D'autres antennes similaires vont exister dans le monde : le projet américain LIGO comportant deux interféromètres, les projets anglo-allemand
GEO 600, japonais
TAMA et australien
ACIGA. Pour valider une éventuelle
détection, il est indispensable que plusieurs interféromètres voient le même
phénomène simultanément. Cela prouve bien l'intérêt actuel porté à
ces détecteurs d'ondes gravitationnelles car, si de telles ondes sont détectées, la physique
franchirait un pas décisif : en effet, au delà de cette découverte fondamentale, on aurait
accès à de nouveaux phénomènes astrophysiques d'une grande violence.
Le principe de VIRGO est expliqué brièvement ci-dessous.
L'espace n'est pas une entité invariante mais est influencée par la distribution des masses et de
l'énergie dans l'univers. Les ondes gravitationnelles sont des perturbations de la courbure de l'espace-temps
qui se propagent à la vitesse de la lumière.
Les ondes gravitationnelles, qui sont émises par des masses très lourdes accélérées
(systèmes binaires formés par des étoiles ou des trous noirs très lourds), ont pour effet de
déformer la géométrie de l'espace-temps et donc de modifier la distance relative entre deux masses
libres. Cet effet peut être mesuré à l'aide d'un interféromètre de Michelson
réglé sur la frange noire, c'est à dire au minimum de transmitivité, et éclairé
par une source ultra-stable.
Le passage d'une onde gravitationnelle induit un changement différentiel des longueurs des bras
Dl/l de l'interféromètre, et donc un changement des conditions
d'interférence. Ainsi, le détecteur placé à la sortie de l'interféromètre
reçoit un signal lumineux signature de l'onde gravitationnelle. C'est sur ce principe de détection
interférométrique que repose le projet VIRGO (Figure ci-dessous).
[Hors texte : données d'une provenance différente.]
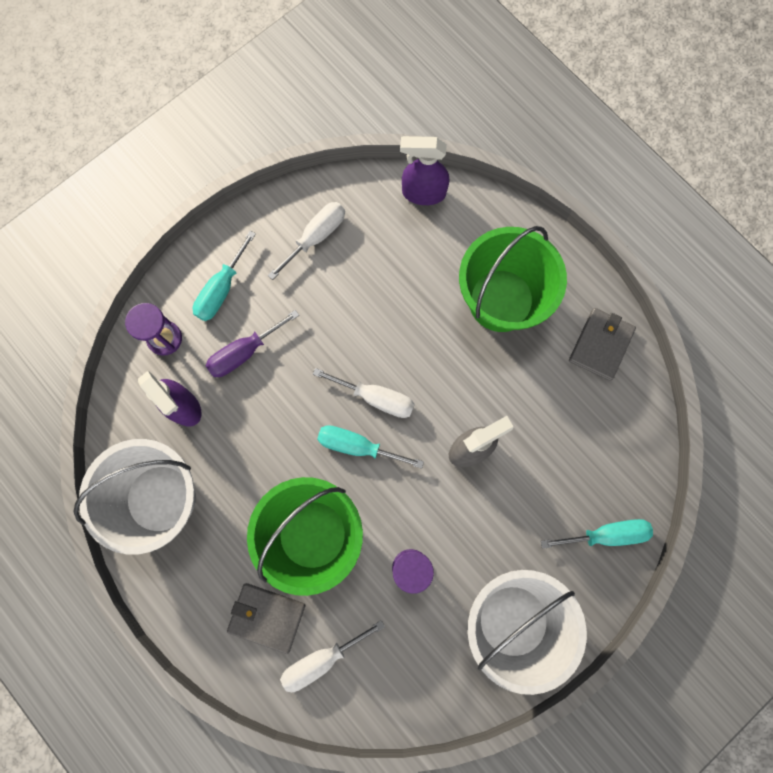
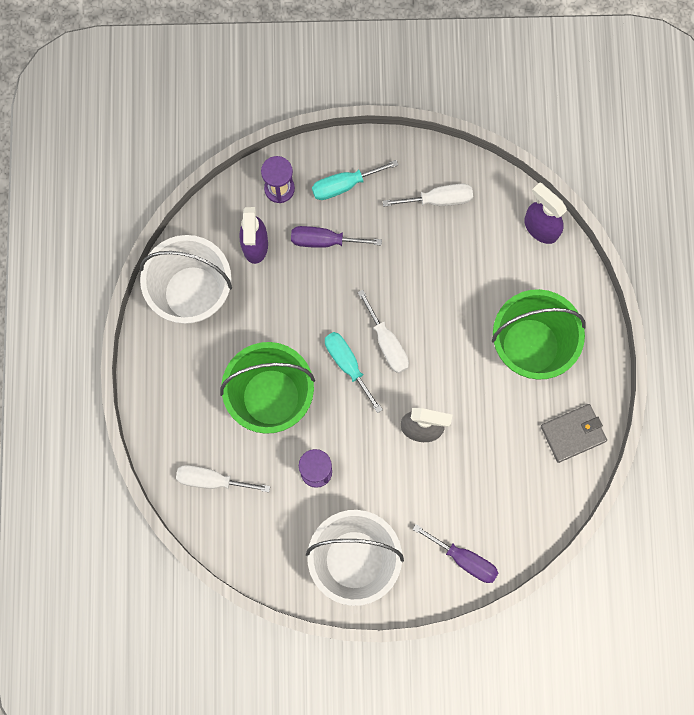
camera: 40 degrees right, 0 degrees up
(267, 617) = (199, 425): grey wallet -> none
(606, 534) = (464, 559): turquoise screwdriver -> purple screwdriver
Cet interféromètre de type Michelson est un peu extraordinaire par ses dimensions (bras de 3 km de long)
et par les performances quon lui demande (détection de variations de longueur
Dl/l de l'ordre de 10-21, ce qui correspond à la dimension
dun cheveu par rapport à la distance terre-soleil).
Schéma optique de l'interféromètre
Virgo ( R = Réflexion )
Dans chaque bras de l'interféromètre se trouve une cavité Fabry-Pérot (M1-M2, M3-M4),
ce qui permet de diminuer leur longueur (3 km au lieu de 150 km). Tous les composants optiques sont installés
dans des tours et sont suspendus à des systèmes d'isolation sismique très performants.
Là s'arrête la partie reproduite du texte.